He was born the first son of Charles Robert Drysdale and Alice Vickery. He was born in Paris on 8 July 1874 while his mother was studying Medicine there. His uncle was John James Drysdale (1816–1890) founder of the Liverpool Homeopathic Hospital.

He was privately tutored then sent to Finsbury Technical College to study engineering. He completed his studies at the Central Technical College in South Kensington, where he was awarded the Siemens Medal.

From 1898 he was a member of the Physical Society and oversaw its transition into the Institute of Physics. He served as president of the Optical Society in 1904. Following the death of his father in 1907 he became Secretary of the Malthusian League and served as its president 1912 until 1952 (its demise). In 1914 he met Margaret Sanger who became a strong influence on his views. In both 1921 and 1925 he served as President of the Neo-Malthusian International Conference (London, 1921: New York, 1925). These views led to his involvement in Britain's National Birth Control Association in 1930. In 1907, greatly influenced by his mother's views he founded the Men's League for Women's Suffrage. He also sat on the Men's Committee for Justice for Women. In 1913 he was the first witness to give evidence to the National Birth-Rate Commission.

He was elected a Fellow of the Royal Society of Edinburgh in 1921. His proposers were Charles Glover Barkla, James Robert Milne, Sir Thomas Hudson Beare, Magnus Maclean and Ernest George Coker.

From 1934 to 1936 he was a joint manager of the Royal Institution. He was the Duddell Medalist for 1936.

Following his wife's death he went to live with his nephew at Ashley, Filsham Drive, Pebsham near Bexhill-on-Sea in Sussex and died there on 7 February 1961. He is buried with his wife beside his parents in Brookwood Cemetery.

==Career==
From 1896 to 1910 he was Head of Electrical Engineering and Applied Physics at the Northampton Institute. From 1916 to 1918 he worked at H Tinsley & Co.

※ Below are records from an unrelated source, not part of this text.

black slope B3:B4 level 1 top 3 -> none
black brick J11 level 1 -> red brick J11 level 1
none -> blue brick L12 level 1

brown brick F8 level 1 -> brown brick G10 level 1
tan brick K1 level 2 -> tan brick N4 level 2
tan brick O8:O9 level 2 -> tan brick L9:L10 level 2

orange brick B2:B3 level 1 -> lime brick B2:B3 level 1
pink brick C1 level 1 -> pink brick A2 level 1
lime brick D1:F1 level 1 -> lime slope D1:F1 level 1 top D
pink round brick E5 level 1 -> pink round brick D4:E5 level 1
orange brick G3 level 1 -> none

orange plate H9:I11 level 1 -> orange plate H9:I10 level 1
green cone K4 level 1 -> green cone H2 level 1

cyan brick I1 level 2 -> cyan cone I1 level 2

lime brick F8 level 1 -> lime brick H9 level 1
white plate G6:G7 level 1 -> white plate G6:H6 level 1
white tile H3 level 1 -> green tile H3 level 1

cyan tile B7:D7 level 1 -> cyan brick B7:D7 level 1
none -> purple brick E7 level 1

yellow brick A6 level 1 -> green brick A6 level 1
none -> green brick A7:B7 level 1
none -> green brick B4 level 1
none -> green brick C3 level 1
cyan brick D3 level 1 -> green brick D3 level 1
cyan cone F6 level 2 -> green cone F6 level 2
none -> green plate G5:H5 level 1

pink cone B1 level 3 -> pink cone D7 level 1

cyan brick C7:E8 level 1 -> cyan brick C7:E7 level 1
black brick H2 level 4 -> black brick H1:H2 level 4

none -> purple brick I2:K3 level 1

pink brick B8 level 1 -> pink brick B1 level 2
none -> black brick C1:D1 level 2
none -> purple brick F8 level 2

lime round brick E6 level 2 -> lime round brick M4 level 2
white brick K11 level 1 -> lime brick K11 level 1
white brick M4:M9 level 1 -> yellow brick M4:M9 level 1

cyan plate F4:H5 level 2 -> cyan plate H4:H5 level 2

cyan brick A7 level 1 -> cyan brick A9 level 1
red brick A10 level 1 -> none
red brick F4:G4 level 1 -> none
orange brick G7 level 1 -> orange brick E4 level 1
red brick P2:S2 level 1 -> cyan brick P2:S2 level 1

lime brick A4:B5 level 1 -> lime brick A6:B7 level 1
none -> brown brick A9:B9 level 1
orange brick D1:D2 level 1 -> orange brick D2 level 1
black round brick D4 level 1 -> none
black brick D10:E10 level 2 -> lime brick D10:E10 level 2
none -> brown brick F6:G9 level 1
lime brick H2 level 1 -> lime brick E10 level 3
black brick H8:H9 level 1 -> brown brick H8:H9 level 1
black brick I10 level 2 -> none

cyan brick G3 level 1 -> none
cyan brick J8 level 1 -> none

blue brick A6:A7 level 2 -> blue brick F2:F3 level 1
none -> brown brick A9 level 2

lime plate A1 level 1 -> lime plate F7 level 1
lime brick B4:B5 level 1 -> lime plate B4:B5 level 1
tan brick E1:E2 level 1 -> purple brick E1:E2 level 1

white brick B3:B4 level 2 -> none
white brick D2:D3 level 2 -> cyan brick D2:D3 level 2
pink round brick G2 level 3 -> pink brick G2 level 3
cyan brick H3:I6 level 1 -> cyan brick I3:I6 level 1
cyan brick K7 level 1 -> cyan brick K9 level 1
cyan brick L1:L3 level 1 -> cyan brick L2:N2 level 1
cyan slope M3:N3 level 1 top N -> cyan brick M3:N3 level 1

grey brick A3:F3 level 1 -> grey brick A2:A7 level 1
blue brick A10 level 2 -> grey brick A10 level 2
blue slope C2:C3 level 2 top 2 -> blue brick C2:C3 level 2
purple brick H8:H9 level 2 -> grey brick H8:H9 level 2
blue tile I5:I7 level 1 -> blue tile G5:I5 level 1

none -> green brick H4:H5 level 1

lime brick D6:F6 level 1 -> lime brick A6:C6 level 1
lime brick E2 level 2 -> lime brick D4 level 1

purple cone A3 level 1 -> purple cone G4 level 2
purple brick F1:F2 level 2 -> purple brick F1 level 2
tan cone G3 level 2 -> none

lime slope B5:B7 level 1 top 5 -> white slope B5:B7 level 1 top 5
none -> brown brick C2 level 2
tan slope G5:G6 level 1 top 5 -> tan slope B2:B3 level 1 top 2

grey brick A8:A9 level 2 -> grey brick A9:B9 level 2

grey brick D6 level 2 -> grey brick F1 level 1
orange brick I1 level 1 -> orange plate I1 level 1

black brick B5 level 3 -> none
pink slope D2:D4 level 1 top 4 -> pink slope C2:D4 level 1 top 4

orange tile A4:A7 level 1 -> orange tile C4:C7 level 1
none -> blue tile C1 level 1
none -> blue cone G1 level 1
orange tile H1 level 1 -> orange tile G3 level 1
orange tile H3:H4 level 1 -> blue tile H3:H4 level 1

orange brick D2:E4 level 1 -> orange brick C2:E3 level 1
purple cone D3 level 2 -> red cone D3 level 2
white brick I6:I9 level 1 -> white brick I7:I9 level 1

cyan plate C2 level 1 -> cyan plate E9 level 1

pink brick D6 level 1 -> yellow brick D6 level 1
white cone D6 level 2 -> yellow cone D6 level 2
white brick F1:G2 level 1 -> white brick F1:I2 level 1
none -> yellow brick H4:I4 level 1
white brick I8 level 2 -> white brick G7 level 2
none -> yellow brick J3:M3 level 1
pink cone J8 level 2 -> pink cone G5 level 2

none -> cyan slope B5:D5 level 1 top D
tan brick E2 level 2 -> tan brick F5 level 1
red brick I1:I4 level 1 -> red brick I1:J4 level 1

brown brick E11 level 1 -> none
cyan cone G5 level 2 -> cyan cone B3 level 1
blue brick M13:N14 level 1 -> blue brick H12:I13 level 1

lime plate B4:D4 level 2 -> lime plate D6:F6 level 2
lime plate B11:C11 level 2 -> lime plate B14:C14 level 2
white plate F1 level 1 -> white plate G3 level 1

In January 1918 he joined the Admiralty Experimental Station at Parkeston Quay on the Essex coast. Here he developed the "leader cable" system: a ship guidance system where ships attached to an underwater cable. Following the end of the First World War in November he moved with the AES to Shandon on the western Scottish coast. From 1921 to 1929 he acted as Superintendent to the facility, and from 1929 to 1934 was director of the Admiralty Experimental Station in Scotland.

==Recognition==
A Blue plaque commemorates Britain's second birth control clinic, which Drysdale managed. It stands on 153 East Street, Walworth, Southwark in London.

==Publications==
See He succeeded his father as editor of The Malthusian from 1907. He also wrote the following books and papers:

- The Foundation of Alternate Current Theory (1910)
- Food Supply at the Electrical Engineer (1914)
- The Small Family System: Is it Injurious or Immoral (1917)
- Small or Large Families (1917) with contributions from Havelock Ellis
- Neo-Malthusianism and Eugenics (1922)
- Electrical Measuring Instruments (1952)
- A Religion for Humanity
- The Malthusian Doctrine and Criterion of Overpopulation
- To All Who Desire Permanent Peace and Prosperity
- Science and Post-War Policy
- Wage-Earners Save Yourselves!

==Family==
In 1898 he married Bessie Ingman Edwards (1871-1950) a teacher at Stockwell College in South London. They had one daughter who died in 1914 aged 13. They adopted a son.